US 12,074,720 B2
Automated language identification during virtual conferences
Awni Yusuf Hannun, Los Altos, CA (US); and Sebastian Stüker, Karlsruhe (DE)
Assigned to Zoom Video Communications, Inc., San Jose, CA (US)
Filed by Zoom Video Communications, Inc., San Jose, CA (US)
Filed on Apr. 29, 2022, as Appl. No. 17/732,826.
Prior Publication US 2023/0353399 A1, Nov. 2, 2023
Int. Cl.
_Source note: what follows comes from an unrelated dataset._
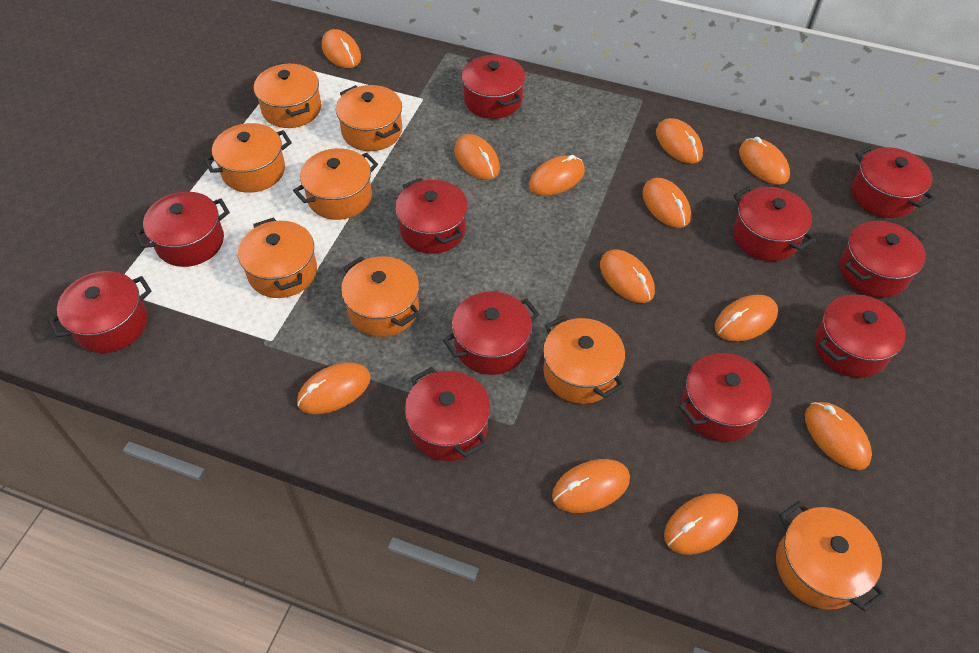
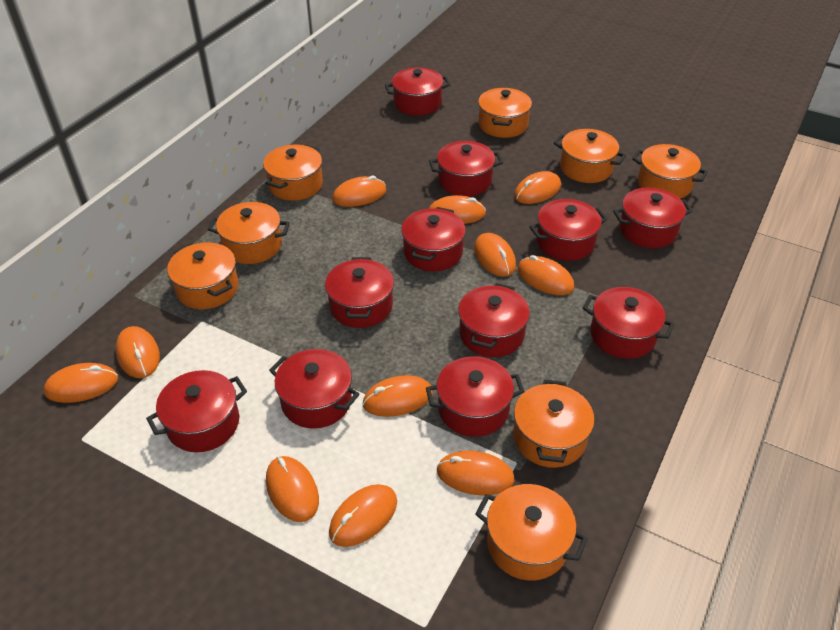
orange mouse: 12 -> 11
G06F 15/16 (2006.01); G06F 40/58 (2020.01); G10L 15/00 (2013.01); H04L 12/18 (2006.01)
CPC H04L 12/1818 (2013.01) [G06F 40/58 (2020.01); G10L 15/005 (2013.01)] 15 Claims
OG exemplary drawing
 
1. A computer-implemented method, comprising:
accessing, by a computing device of a video conference provider system, audio information comprising an audio stream from a client device;
providing, by the computing device, a first audio segment from the audio stream to a language identification process of the computing device comprising a machine learning model that is trained to identify a language of a plurality of languages within recorded speech, wherein the plurality of languages comprises an unidentified language indicator and one or more languages, wherein the language identification process assigns a first confidence score to the first audio segment;
identifying, by the language identification process of the computing device, a first identified-language corresponding to the first audio segment based at least in part on the first confidence score exceeding a confidence threshold;
initiating, by the computing device, a change timer in response to identifying the first identified-language, wherein the confidence threshold is an increased confidence threshold until a conclusion of the change timer; and
before the conclusion of the change timer:
providing, by the computing device, a second audio segment from the audio stream to the language identification process of the computing device, wherein the language identification process assigns a second confidence score to the second audio segment; and
identifying, by the language identification process of the computing device, a second identified-language corresponding to the second audio segment based at least in part on the second confidence score exceeding the increased confidence threshold, wherein the first identified-language and the second identified-language are different languages.